Mozilla Moderator is a panel moderation webapp that enables users to view, vote and ask questions on different events.
Then panel moderators can export the questions and use them during panel discussions and Q&A.
All mozmoderator source files are made available under the terms of the GNU Affero General Public License (AGPL).
After cloning this repo, you need to create an .env file. Make a copy of .env-dist named .env.
cp .env-dist .env
Now docker compose from the root directory of the repo
docker compose up
This brings up four services:
web— Django dev server onhttp://localhost:8000mysql— MySQL 8 databasemailcatcher— captures outgoing email athttp://localhost:1080node— runsvite build --watchand rebuildsmoderator/moderate/static/dist/whenever you edit anything underfrontend/src/
Since this is Django, you will need to create a superuser for your dev work. Do this by attaching to the web container and running the command.
docker compose exec web bash
./manage.py createsuperuser
You should now be able to login at /admin/
Frontend code lives in frontend/src/ and is bundled by Vite. The node compose service watches the source tree and rebuilds automatically; you usually don't need to invoke npm directly.
To produce a one-shot production build, or to run the linters:
docker compose run --rm node npm run build
docker compose run --rm node npm run lint:js
docker compose run --rm node npm run lint:css
Run the Python test suite via pytest:
docker compose run --rm web pytest -q
CI runs via GitHub Actions on every PR and push: lint, pytest, and a Docker image build.

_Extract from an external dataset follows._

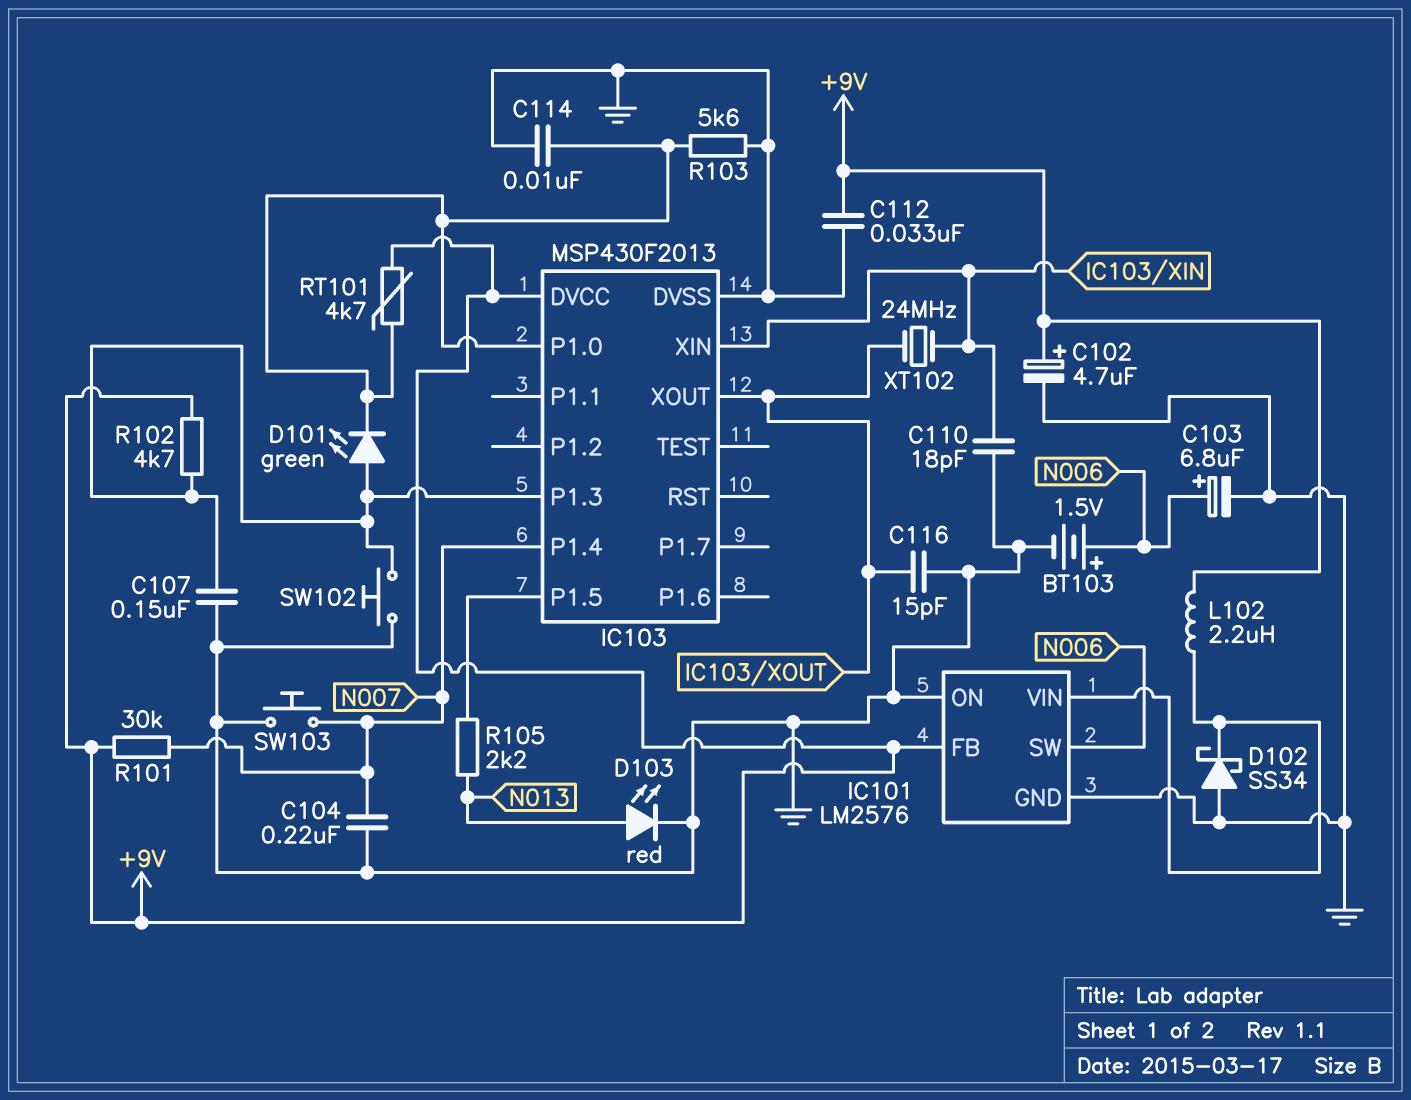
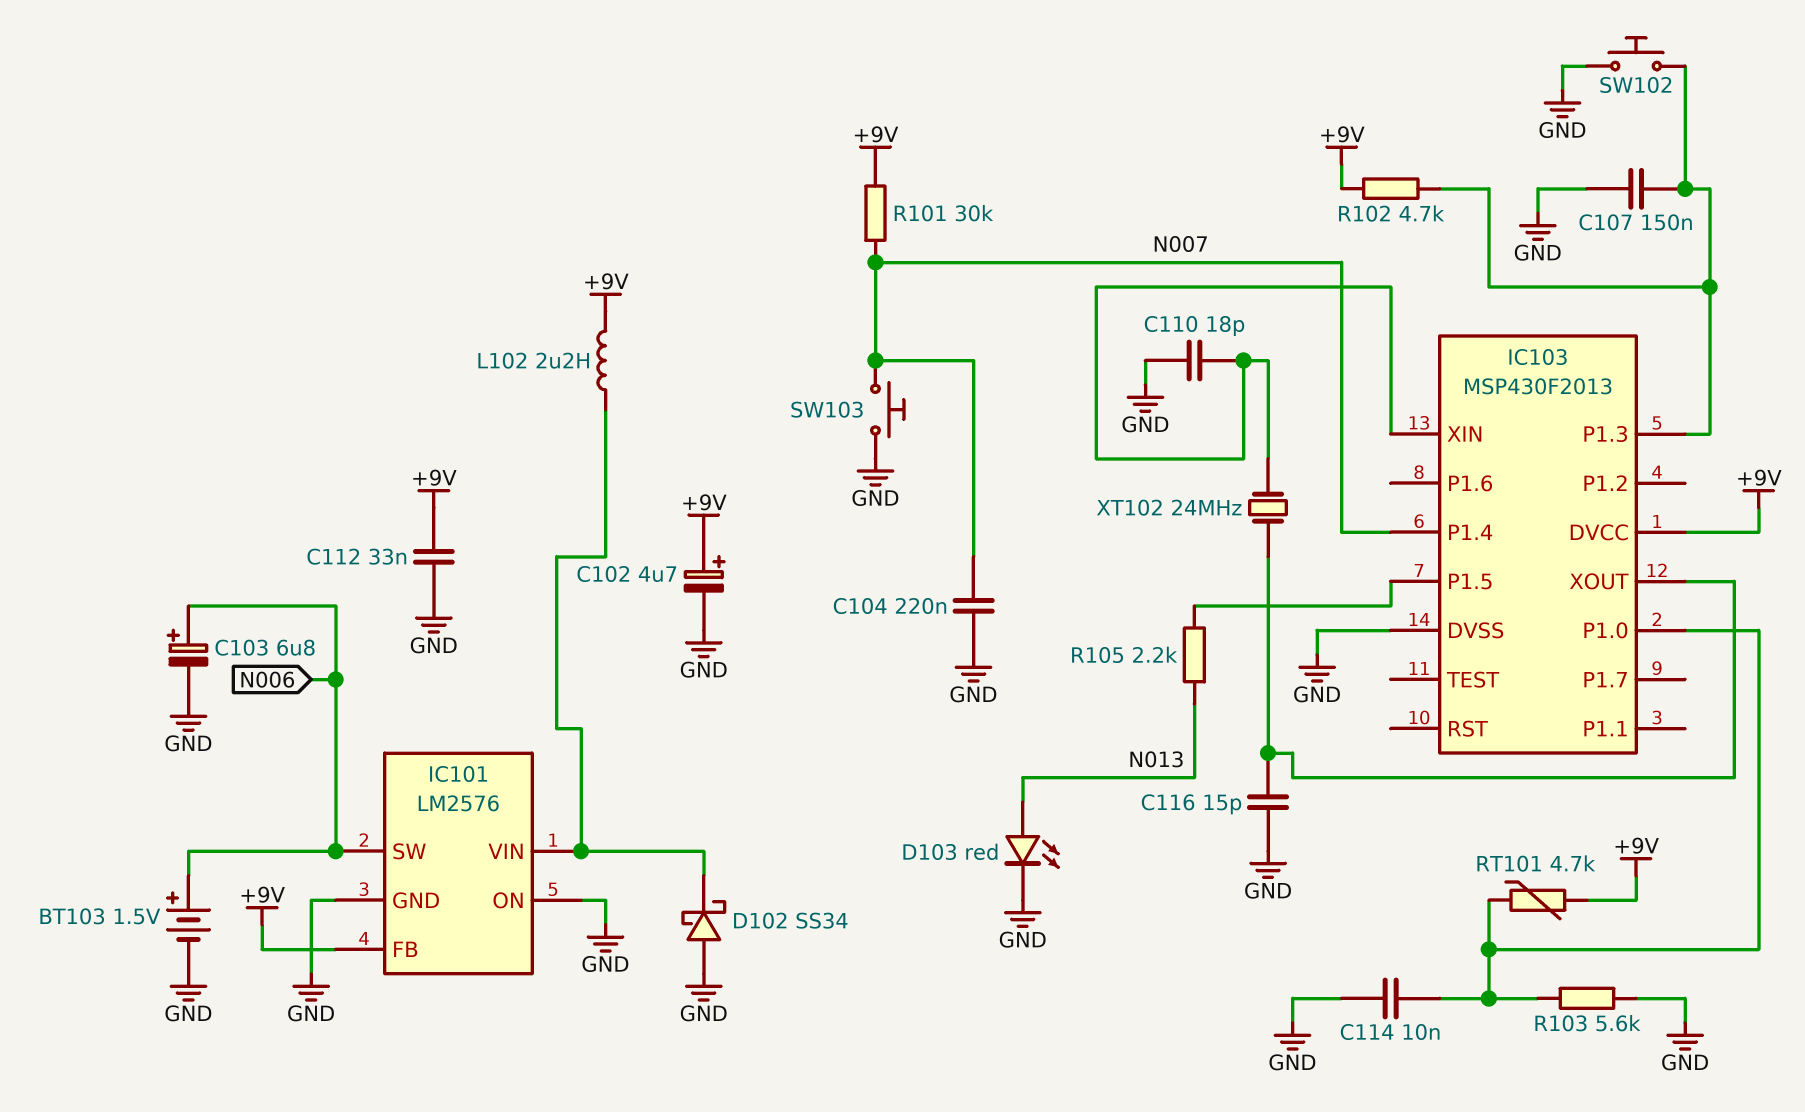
D101: LED green (A IC103/P1.3, K IC103/P1.0) -> none

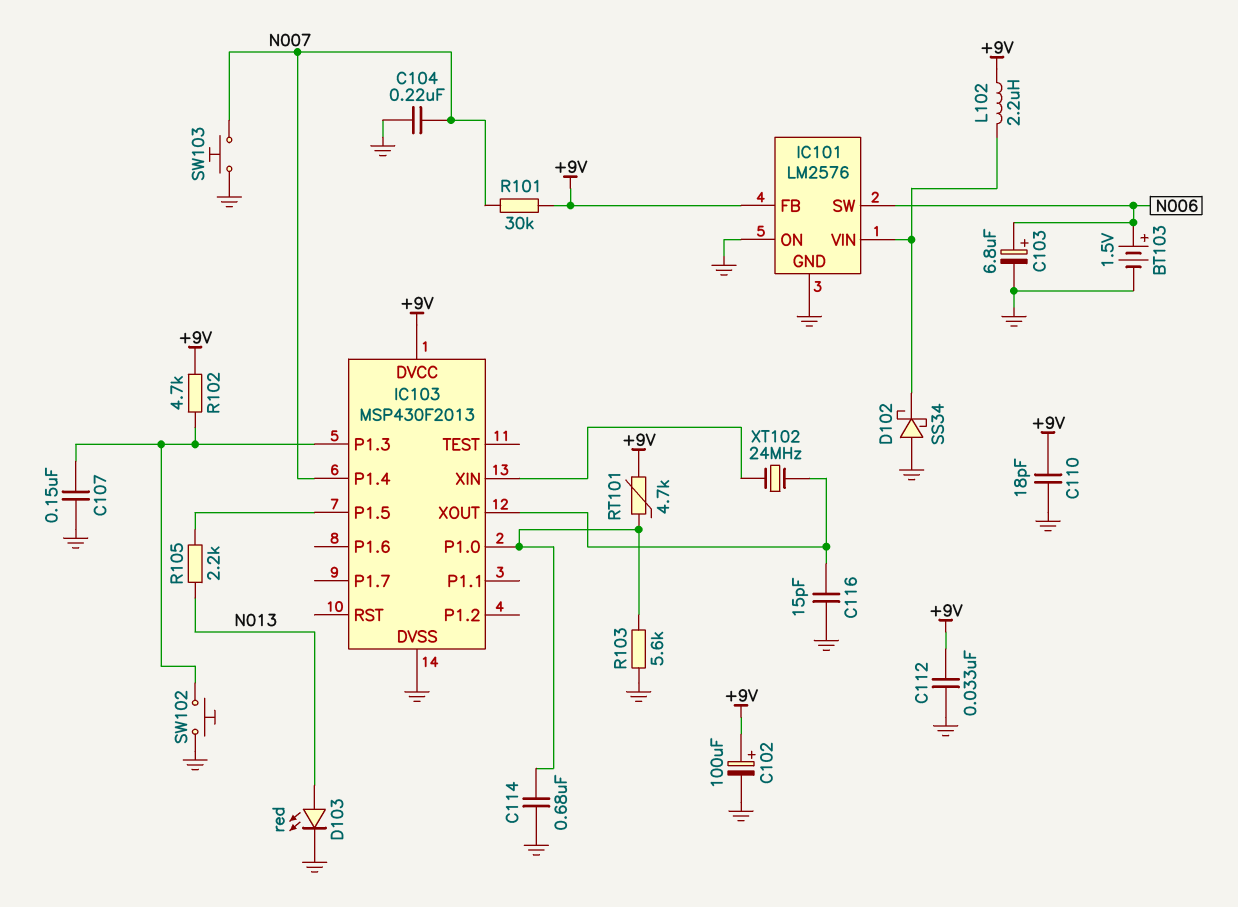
C102: 4.7uF (plus +9V, minus GND) -> 100uF (plus +9V, minus GND)
C110: 18pF (GND, IC103/XIN) -> 18pF (+9V, GND)
C114: 10nF (GND, IC103/P1.0) -> 680nF (GND, IC103/P1.0)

On push to main and on tags, .github/workflows/build-and-push.yml builds the Docker image and pushes it to GCP Artifact Registry at us-docker.pkg.dev/moz-fx-moderator-prod/moderator-prod/moderator. A Kubernetes Flux setup with Helm Charts picks up new images and rolls them out.
tl;dr: push commits to main for a stage deploy, cut a GitHub release tagged v1.2.3 for a production deploy.